C'est pour cette raison que Webhelp, massivement implanté au Maroc (10 centres pour 4000 positions, sur un total de 4418 en-dehors de France) a choisi de revenir dans l'Hexagone dès 2005, en ouvrant à Caen un plateau de 300 postes. Et qu'Outsourcia, d'abord installée au Maroc, a racheté le Français AS Com début 2011. «De cette façon, nous pouvons, en fonction de la demande du client, orienter ce dernier soit vers les centres d'appels situés en France, soit vers ceux basés au Maroc, explique Youssef Chraibi, président et cofondateur d'Outsourcia. Une présence sur les «deux fronts» permet de garantir un équilibre économique en bénéficiant des avantages des deux côtés.» L'acquisition d'AS Com par Outsourcia pourrait créer un précédent. C'est du moins l'avis de Dean Groman, directeur général de Sitel France (deux sites au Maroc): « Grâce aux marges plus fortes réalisées à l'étranger, certains acteurs, peu présents en France, disposent d'un potentiel d'investissement important. Il ne serait donc pas surprenant de voir des opérations d'acquisition similaires se dérouler.» Mais rien n'indique une telle tendance pour le moment.
Nicolas Goldstein (Offshore Developpement: «L'Europe de l'Est n'a pas connu la croissance escomptée. Et comme sa culture est plus proche de celle des Anglo-Saxons, elle est plus adaptée pour gérer la relation client de ces pays.
Fabrice André, directeur de la relation client d'Orange: «Nous avons créé un nouveau diplôme de vidéoconseiller, unique au monde
Comment considérez-vous l'évolution du rapport qualité/prix à l'off-shore?
Le niveau global de ces prestations chez les outsourceurs a tendance à progresser. En outre, ces derniers accordent une grande importance aux conditions de travail et à la formation. La plupart d'entre eux veulent obtenir des certifications telles que le Label de responsabilité sociale. Certes, cette recherche de progrès a des conséquences sur les prix, qui augmentent. Tant que le niveau de qualité des prestations sera au rendez-vous, nous ne pouvons que saluer ces initiatives.
Depuis l'arrivée des Box Orange en 2003, vous avez choisi d'externaliser une partie de votre relation client...

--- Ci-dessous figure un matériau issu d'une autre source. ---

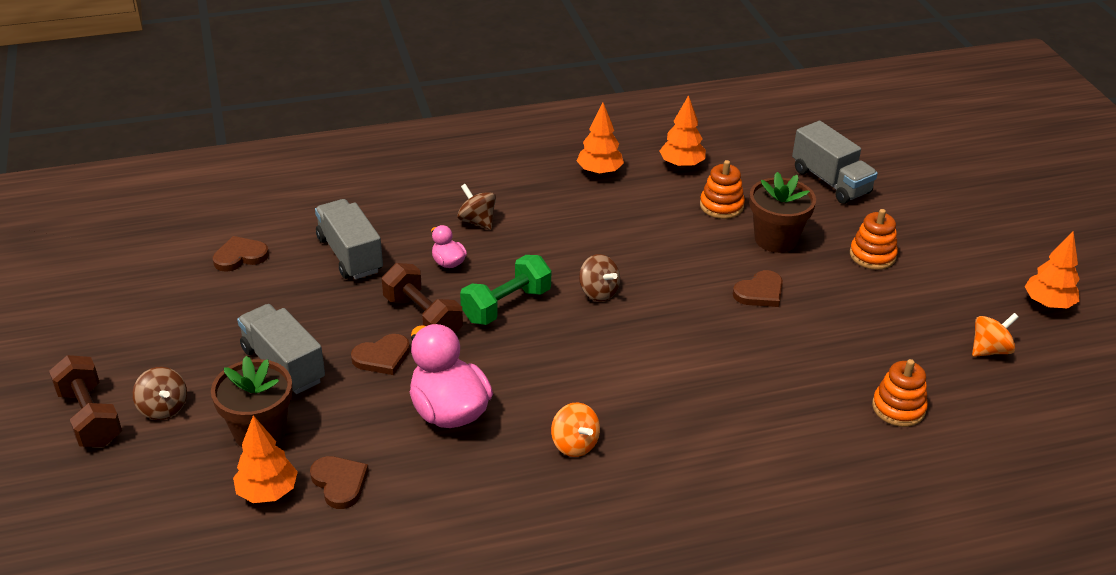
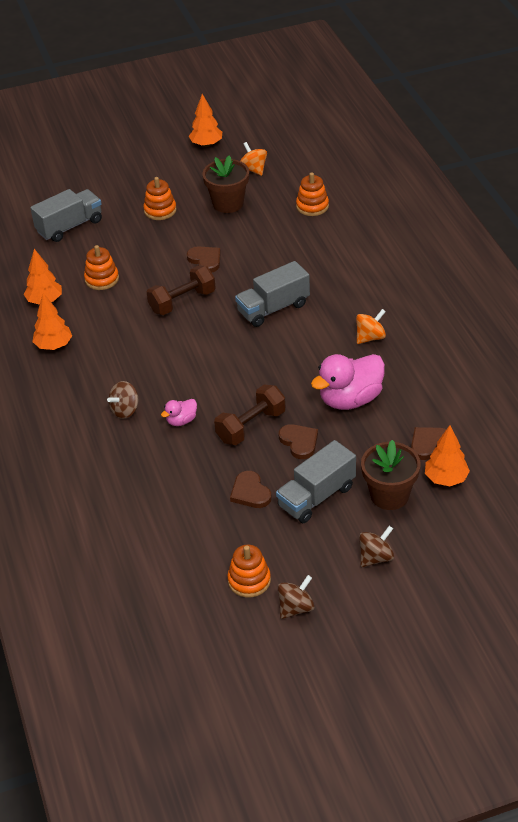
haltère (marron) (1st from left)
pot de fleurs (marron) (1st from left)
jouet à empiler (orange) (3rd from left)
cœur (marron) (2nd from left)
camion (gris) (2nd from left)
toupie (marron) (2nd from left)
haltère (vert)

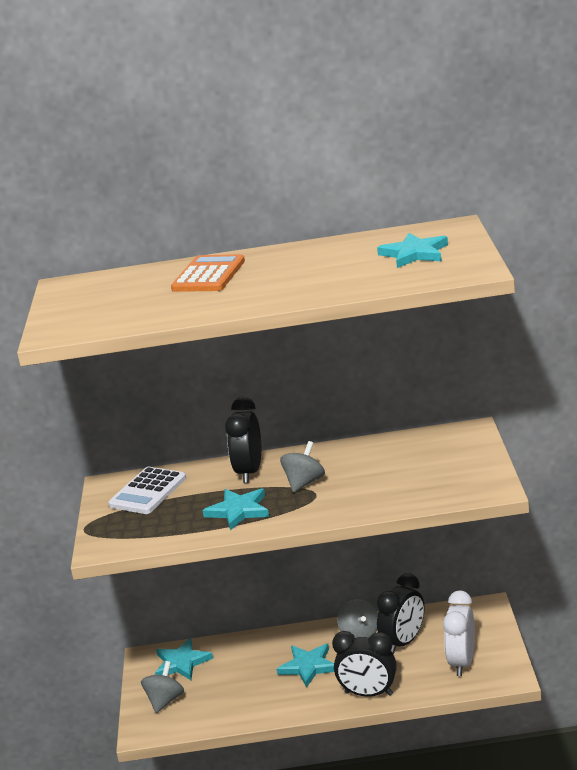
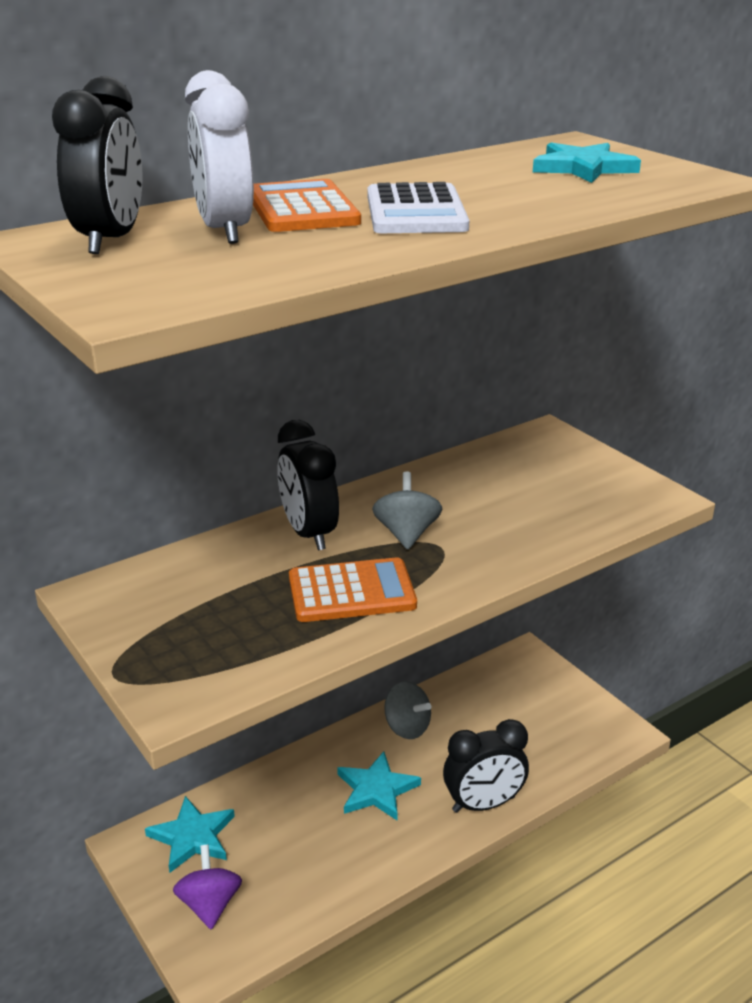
réveil (noir) (1st from left)
toupie (violet)
réveil (blanc)
calculatrice (orange) (2nd from left)
calculatrice (blanc)

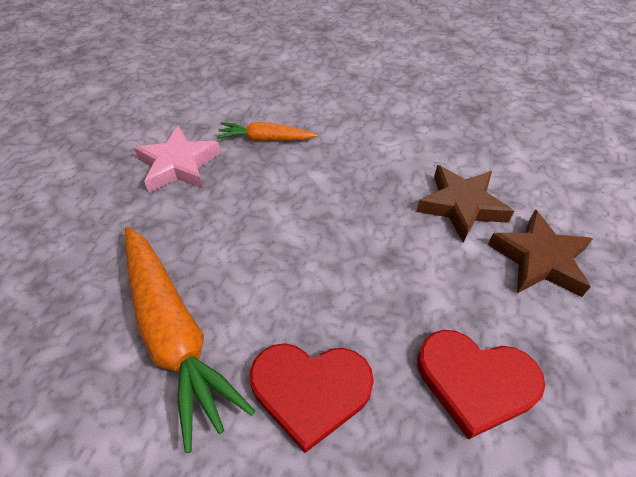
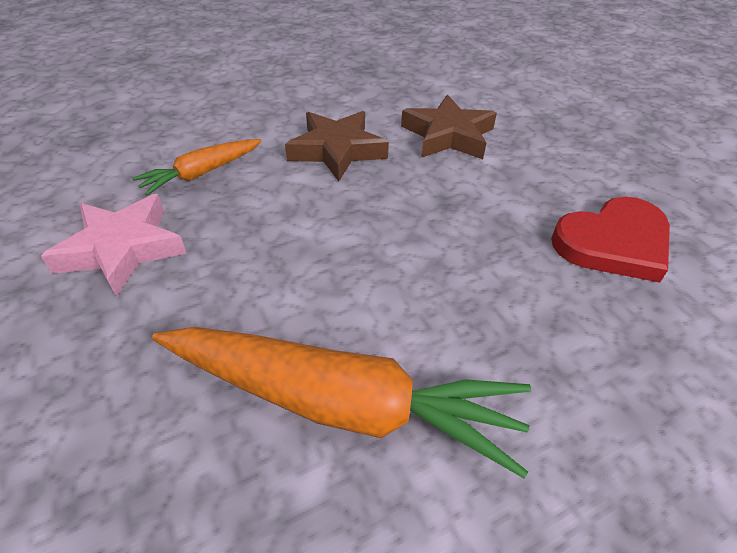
étoile (marron) (1st from left)
cœur (rouge) (1st from left in the first image)

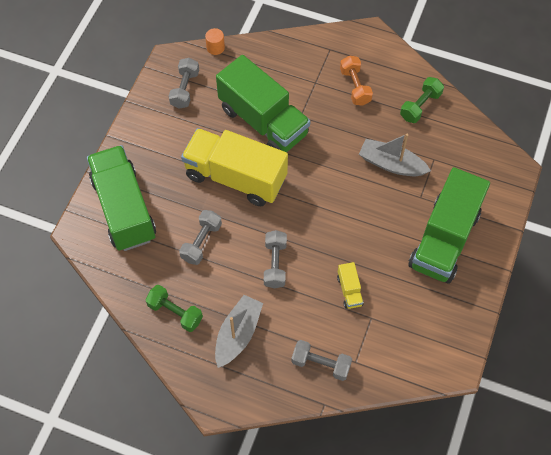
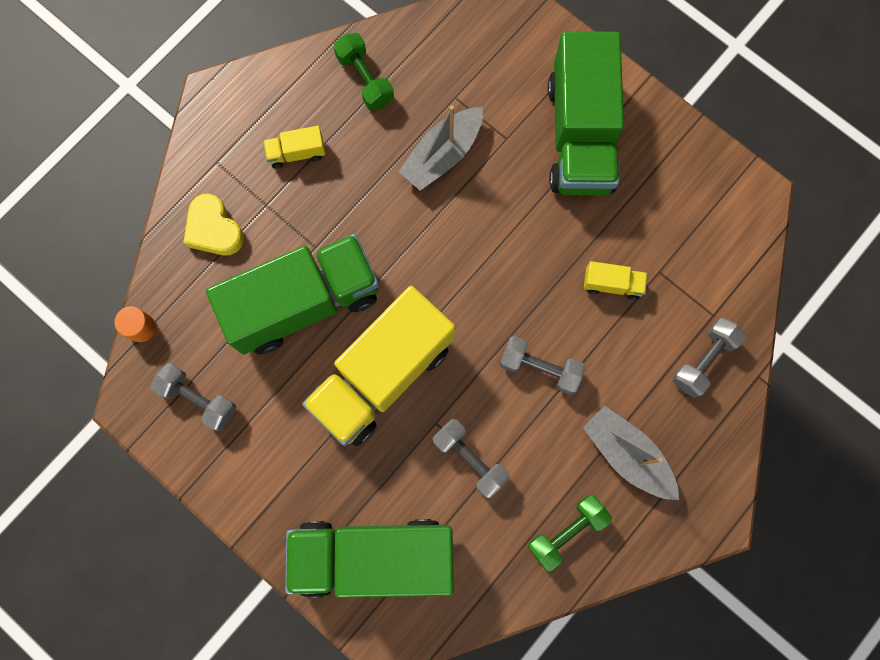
cœur (jaune)
camion (jaune) (1st from left)
camion (vert) (3rd from left)

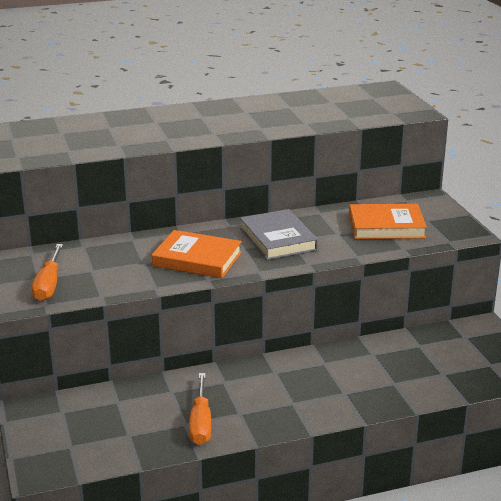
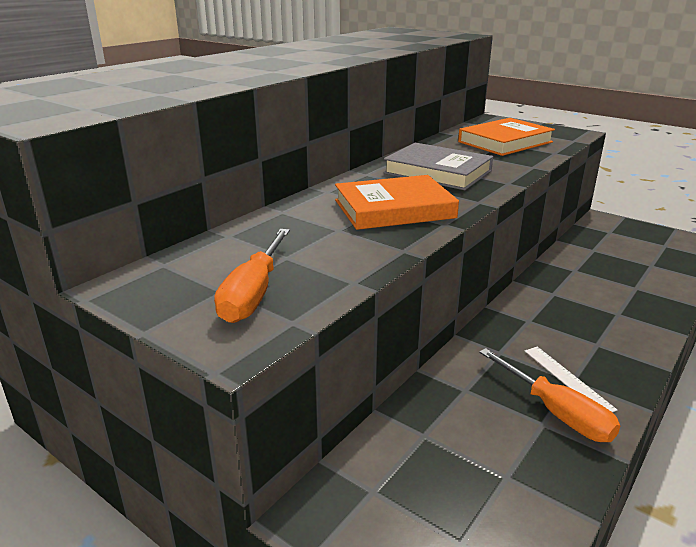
tournevis (orange) (1st from left)
règle (blanc)

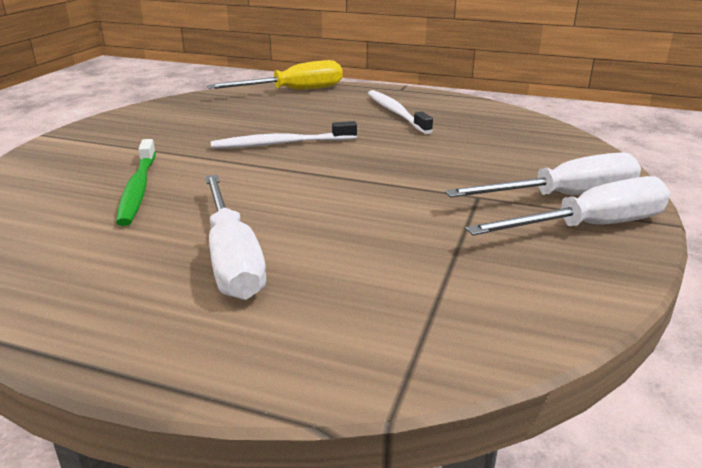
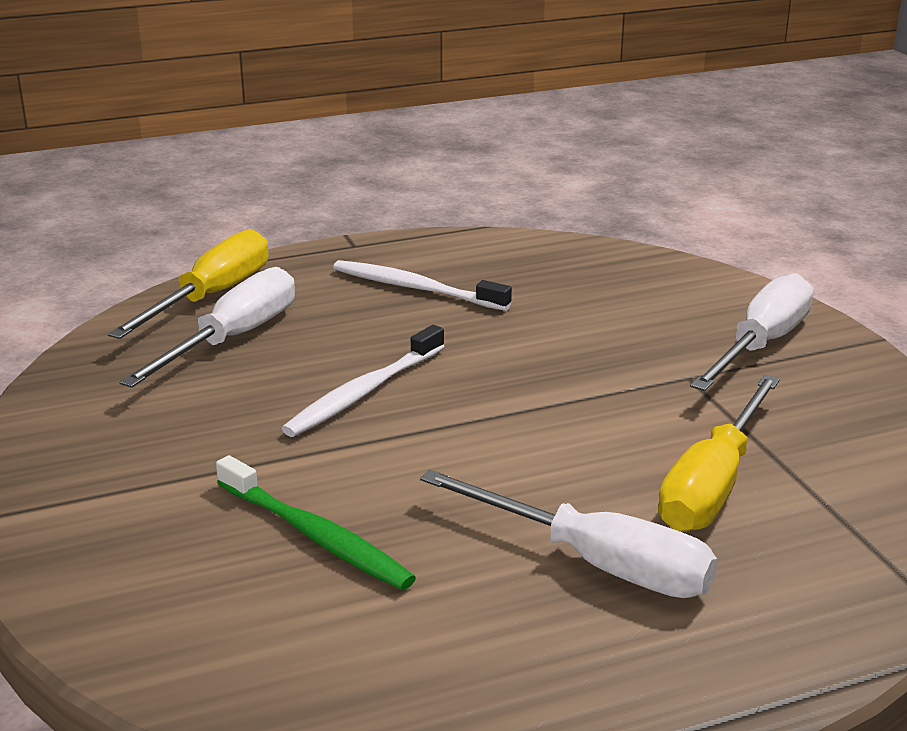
tournevis (blanc) (1st from left)
tournevis (jaune) (2nd from left)

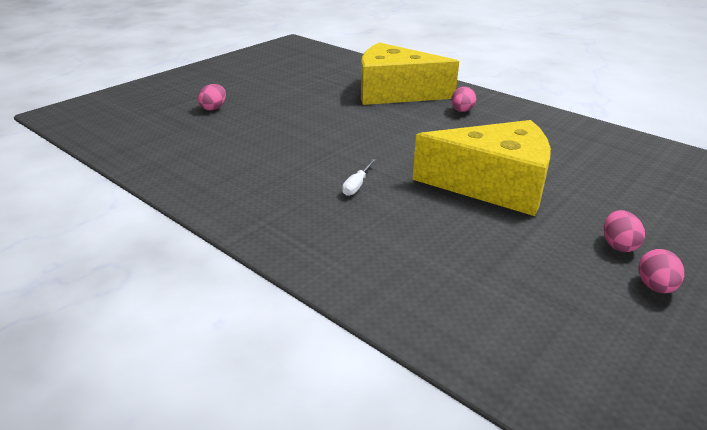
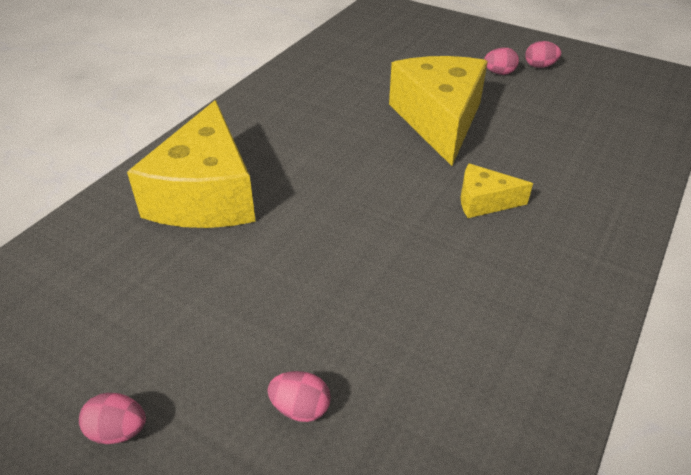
œuf (rose) (1st from left)
fromage (jaune) (3rd from left)

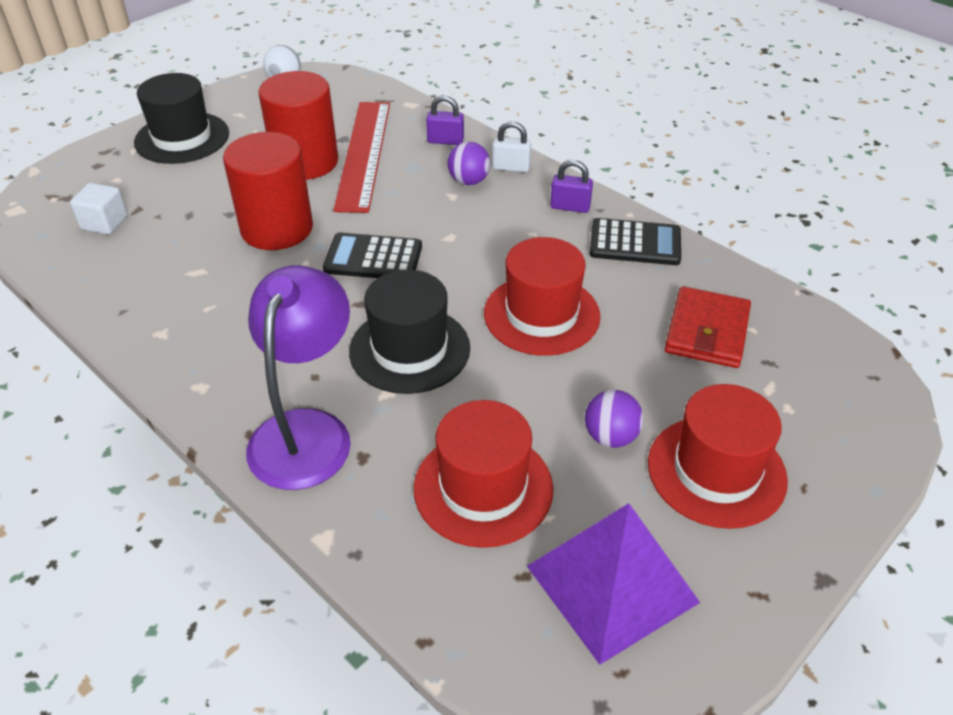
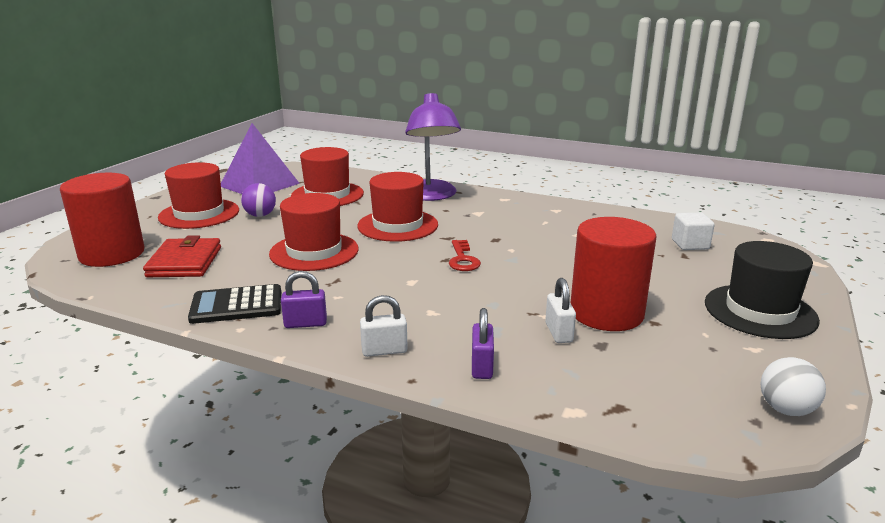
cylindre (rouge) (1st from left)
chapeau (rouge) (4th from left)
clé (rouge)
cadenas (violet) (2nd from left)
cadenas (blanc) (2nd from left)
balle (violet) (1st from left in the first image)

Nous avons fait ce choix pour traiter les appels que nous ne pouvions pas absorber en France. L'off-shore nous a également permis de répondre toute la nuit et les jours fériés. Avec en prime, un traitement d'appels à un prix plus faible. Etant donné que le fonctionnement de nos réseaux et de nos terminaux s'améliore, notre activité à l'étranger a diminué ces derniers mois.
Il y a deux ans, vous avez rapatrié certains postes. Pourquoi?
Nous avons constaté que la délocalisation avait ses limites dans le domaine commercial et dans les activités qui nécessitent de très bien connaître les offres, les activités ou les produits. Par exemple les forfaits bloqués pour mobile n'existent pas dans les pays off-shore. Le temps d'appel est donc plus long, quand le client n'est pas obligé de rappeler plusieurs fois. Pour pallier ce problème, nous avons fait revenir certaines activités en France. Ce recadrage est inhérent à l'off-shore dont on doit accepter les atouts, mais aussi les limites.
La révolution tunisienne a-t-elle nui à vos activités?
Pour nous, les conséquences en Tunisie ont été très mineures. Nos centres on cessé leur activité pendant trois jours. Mais cela a eu un impact très faible, car nous avons transféré les appels vers nos centres internes et marocains. Les salariés ont souhaité reprendre très vite le travail pour ne pas perdre trop de pouvoir d'achat. Enfin, nous avions pris en compte le risque politique. C'est pourquoi nous avons réparti notre activité dans trois pays: la Tunisie, le Maroc et le Sénégal.